Celebrity estate planning remains one of the most common ways that local residents are confronted with issues regarding wills, trusts, and other inheritance issues. As the old adage makes clear, the only certainties in life are death and taxes. It does not matter whether one is a billionaire, international celebrity, elementary school teacher, or anything in between. We will all face death and deal the the aftermath of a passing.
In that way, it is useful to take advantage of high-profile deaths as a way to again share information on the value of estate planning.
The most recent celebrity planning story to hit the headlines is that of famed musician Lou Reed. Reed died in late October in Southampton, New York following liver disease complications at the age of 71.
Reed first entered popular culture as a musician, singer, and songwriter for the ground-breaking band, the Velvet Underground. He then went on to some solo success, performing for many decades, right up until this very year. A native New Yorker, Reed is very much recognized for his attachment to New York City. Many of his songs were based around experiences and relationship he had in the city.

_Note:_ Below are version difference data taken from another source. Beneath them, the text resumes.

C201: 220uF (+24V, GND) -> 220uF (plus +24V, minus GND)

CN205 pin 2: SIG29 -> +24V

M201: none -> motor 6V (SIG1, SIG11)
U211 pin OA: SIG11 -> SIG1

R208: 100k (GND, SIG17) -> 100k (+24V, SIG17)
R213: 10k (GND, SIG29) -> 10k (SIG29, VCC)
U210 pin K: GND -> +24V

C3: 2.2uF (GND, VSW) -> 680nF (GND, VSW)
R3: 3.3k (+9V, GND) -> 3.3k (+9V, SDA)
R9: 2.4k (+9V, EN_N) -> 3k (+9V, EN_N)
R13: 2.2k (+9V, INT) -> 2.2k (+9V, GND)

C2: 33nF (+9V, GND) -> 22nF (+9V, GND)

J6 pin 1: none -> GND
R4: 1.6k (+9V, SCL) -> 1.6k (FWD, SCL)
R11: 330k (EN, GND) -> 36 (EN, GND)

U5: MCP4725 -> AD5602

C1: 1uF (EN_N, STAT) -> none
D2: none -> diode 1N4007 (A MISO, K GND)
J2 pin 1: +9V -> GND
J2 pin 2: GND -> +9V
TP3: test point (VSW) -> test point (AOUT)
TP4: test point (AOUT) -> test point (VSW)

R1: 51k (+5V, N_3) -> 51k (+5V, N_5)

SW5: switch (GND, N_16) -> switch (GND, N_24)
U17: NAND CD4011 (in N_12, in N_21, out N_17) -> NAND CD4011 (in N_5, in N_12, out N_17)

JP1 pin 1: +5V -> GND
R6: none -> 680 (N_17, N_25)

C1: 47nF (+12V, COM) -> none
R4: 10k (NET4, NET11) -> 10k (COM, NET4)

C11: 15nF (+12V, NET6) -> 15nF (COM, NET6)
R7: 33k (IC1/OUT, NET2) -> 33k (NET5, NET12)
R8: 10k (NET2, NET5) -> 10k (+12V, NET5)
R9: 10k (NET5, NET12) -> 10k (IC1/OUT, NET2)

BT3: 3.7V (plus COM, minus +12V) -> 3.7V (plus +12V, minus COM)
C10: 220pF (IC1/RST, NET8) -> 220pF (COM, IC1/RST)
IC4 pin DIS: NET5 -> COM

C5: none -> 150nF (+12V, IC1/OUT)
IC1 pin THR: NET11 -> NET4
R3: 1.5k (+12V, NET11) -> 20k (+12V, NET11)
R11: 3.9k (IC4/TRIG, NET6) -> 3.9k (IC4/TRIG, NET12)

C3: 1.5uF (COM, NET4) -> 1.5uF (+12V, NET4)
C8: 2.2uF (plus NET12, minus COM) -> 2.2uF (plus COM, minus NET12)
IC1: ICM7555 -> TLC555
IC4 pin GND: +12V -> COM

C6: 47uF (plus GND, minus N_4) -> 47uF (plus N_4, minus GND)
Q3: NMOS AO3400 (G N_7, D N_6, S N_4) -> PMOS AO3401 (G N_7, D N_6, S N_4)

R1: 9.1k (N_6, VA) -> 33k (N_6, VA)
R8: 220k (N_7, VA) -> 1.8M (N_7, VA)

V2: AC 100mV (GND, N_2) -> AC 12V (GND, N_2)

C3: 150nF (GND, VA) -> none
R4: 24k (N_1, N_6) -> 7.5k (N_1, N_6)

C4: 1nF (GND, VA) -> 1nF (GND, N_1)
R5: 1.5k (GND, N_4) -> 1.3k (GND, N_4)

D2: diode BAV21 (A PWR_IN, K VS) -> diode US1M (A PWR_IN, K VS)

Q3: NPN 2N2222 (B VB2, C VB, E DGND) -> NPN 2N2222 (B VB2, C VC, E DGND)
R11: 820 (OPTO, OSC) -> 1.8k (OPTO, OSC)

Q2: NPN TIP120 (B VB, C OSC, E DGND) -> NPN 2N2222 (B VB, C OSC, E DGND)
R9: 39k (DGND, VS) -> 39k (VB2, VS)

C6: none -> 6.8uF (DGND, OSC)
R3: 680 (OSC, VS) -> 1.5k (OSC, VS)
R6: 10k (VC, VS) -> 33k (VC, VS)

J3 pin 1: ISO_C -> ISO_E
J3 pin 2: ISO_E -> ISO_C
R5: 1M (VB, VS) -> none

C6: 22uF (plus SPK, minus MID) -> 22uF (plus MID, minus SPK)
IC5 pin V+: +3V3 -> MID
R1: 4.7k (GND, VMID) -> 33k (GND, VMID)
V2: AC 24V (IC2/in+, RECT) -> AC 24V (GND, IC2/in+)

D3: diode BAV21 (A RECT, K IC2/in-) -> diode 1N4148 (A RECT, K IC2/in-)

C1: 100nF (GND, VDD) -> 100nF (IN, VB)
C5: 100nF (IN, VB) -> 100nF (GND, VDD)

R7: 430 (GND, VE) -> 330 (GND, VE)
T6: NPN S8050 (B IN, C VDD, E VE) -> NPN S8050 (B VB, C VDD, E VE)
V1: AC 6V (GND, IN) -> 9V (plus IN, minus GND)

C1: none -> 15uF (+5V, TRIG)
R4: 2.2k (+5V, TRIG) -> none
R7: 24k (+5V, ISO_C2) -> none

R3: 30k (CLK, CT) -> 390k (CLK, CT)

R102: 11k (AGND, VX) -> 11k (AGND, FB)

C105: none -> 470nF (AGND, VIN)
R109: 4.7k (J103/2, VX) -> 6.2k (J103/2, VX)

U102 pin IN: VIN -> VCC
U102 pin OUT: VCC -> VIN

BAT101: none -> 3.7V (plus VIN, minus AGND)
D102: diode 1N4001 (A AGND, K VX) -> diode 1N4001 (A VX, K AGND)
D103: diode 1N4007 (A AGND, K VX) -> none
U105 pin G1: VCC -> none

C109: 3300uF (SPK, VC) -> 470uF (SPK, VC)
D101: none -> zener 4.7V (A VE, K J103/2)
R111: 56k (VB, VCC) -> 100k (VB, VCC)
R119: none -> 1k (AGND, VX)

As discussed in a recent Express story, Reed took advantage of very favorable tax rules to leave the vast majority of estate to his wife. Recently, Reed's will was filed in Manhattan Surrogate's Court. Virtually all of his assets will be split between his elderly mother, sister, and wife.
The exact total of Reed's estate is unknown, though it includes sizeable cash, a penthouse in Manhattan, and a home in East Hampton. The estate also includes his copyrights and licensing for his music. Many entertainment stars own rights to their work which can prove quite valuable in the years (or even decades) after their death.
The will indicates that Reed's wife will inherit about 75% of the estate. In the will Reed also explained that, "It is my hope and desire, without imposing any legal obligation, that my said sister will use a portion of this cash bequest to help care for our mother, Toby Reed, for the balance of her life."
These details are common in many wills. It is reasonable for one to leave all or most of an estate to a surviving spouse--there are both practical and tax benefits to that arrangements. In addition, it is natural to indicate how one hopes a loved one will use a bequest, though simply laying out one's hope is not legally binding itself. In certain cases, more effective tools can be used to ensure that funds are used in a certain manner after a passing.